/sbin/iptables --flush
/sbin/iptables --table nat --flush
/sbin/iptables --delete-chain
/sbin/iptables --table nat --delete-chain

/sbin/iptables --table nat --append POSTROUTING --out-interface eth0 -j MASQUERADE
/sbin/iptables --append FORWARD --in-interface eth0 -j ACCEPT
echo 1 > /proc/sys/net/ipv4/ip_forward

is that correct ?
info :
eth0 = public IP
eth1 = LAN GAteway

i want to set it up for default gateway only
----------
and where is the rc.local ?
so i can put it there
i cant find the rc.local :((

Those rules look fine to me, though I don't think you need either iptables --delete-chain rule.

And there is no rc.local, you need to create your own init script.

Those rules look fine to me, though I don't think you need either iptables --delete-chain rule.

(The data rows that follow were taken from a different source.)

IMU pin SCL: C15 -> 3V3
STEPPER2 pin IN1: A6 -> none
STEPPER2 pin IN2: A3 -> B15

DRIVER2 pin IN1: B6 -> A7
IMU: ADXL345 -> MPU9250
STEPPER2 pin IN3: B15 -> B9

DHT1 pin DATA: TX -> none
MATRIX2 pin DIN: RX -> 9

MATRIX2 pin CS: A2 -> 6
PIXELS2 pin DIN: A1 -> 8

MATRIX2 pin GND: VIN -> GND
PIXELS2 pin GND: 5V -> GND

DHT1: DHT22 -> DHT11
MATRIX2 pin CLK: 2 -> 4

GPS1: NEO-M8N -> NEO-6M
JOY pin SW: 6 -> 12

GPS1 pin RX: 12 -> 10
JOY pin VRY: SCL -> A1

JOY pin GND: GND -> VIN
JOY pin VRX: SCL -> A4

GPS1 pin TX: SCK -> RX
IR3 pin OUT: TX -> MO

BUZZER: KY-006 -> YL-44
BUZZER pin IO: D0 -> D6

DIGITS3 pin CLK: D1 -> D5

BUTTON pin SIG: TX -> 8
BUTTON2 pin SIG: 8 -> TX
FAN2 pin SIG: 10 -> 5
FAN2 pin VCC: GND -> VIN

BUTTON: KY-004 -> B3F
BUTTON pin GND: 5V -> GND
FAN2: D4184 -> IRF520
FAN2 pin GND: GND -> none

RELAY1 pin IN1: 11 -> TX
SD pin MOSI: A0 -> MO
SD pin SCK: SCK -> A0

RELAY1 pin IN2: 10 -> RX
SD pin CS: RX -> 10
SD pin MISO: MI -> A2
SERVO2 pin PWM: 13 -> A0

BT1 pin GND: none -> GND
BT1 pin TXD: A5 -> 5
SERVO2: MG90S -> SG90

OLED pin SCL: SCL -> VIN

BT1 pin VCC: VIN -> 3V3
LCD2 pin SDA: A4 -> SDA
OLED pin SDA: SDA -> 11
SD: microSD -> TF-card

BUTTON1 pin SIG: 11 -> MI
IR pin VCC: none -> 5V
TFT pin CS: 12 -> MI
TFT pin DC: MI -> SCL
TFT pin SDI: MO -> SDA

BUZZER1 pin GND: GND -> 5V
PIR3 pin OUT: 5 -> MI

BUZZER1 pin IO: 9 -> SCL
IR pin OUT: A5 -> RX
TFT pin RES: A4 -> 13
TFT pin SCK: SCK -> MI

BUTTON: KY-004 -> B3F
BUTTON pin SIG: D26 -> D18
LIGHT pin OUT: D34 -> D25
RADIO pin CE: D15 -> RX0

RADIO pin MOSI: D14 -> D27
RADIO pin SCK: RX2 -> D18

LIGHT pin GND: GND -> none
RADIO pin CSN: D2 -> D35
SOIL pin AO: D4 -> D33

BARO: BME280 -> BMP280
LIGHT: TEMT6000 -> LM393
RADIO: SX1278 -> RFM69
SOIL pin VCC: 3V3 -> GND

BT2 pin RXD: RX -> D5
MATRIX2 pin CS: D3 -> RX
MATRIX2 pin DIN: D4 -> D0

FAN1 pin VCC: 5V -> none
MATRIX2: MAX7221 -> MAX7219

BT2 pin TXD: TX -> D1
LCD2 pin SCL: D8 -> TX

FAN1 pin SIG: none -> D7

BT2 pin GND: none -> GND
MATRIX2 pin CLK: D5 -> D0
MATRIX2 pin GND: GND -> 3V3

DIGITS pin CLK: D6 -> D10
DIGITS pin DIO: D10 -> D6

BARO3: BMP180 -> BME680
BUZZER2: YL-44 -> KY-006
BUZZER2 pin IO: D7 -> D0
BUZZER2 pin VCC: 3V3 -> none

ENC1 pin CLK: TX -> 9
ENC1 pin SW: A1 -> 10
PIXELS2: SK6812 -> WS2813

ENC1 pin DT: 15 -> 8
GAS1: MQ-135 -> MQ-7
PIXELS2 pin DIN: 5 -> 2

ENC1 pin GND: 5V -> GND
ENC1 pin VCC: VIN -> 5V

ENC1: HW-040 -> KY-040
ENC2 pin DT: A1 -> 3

And there is no rc.local, you need to create your own init script.

allrite i find thread @ this forum that talk about rc.local

but i currious why i no need iptables --delete-chain ?
can u give me the complete and simple iptables rule ?

Your rules are fine otherwise. ASsuming this is only running at startup, even iptables -F isn't necessary, the ruleset will be empty. Anyway, --delete-chain is only necessary if you ever add chains, and you don't.

thx for your help guys

this topic solved
or maybe anyone have idea to make iptables look great ?
i mean simple with all needed command
only for gateway server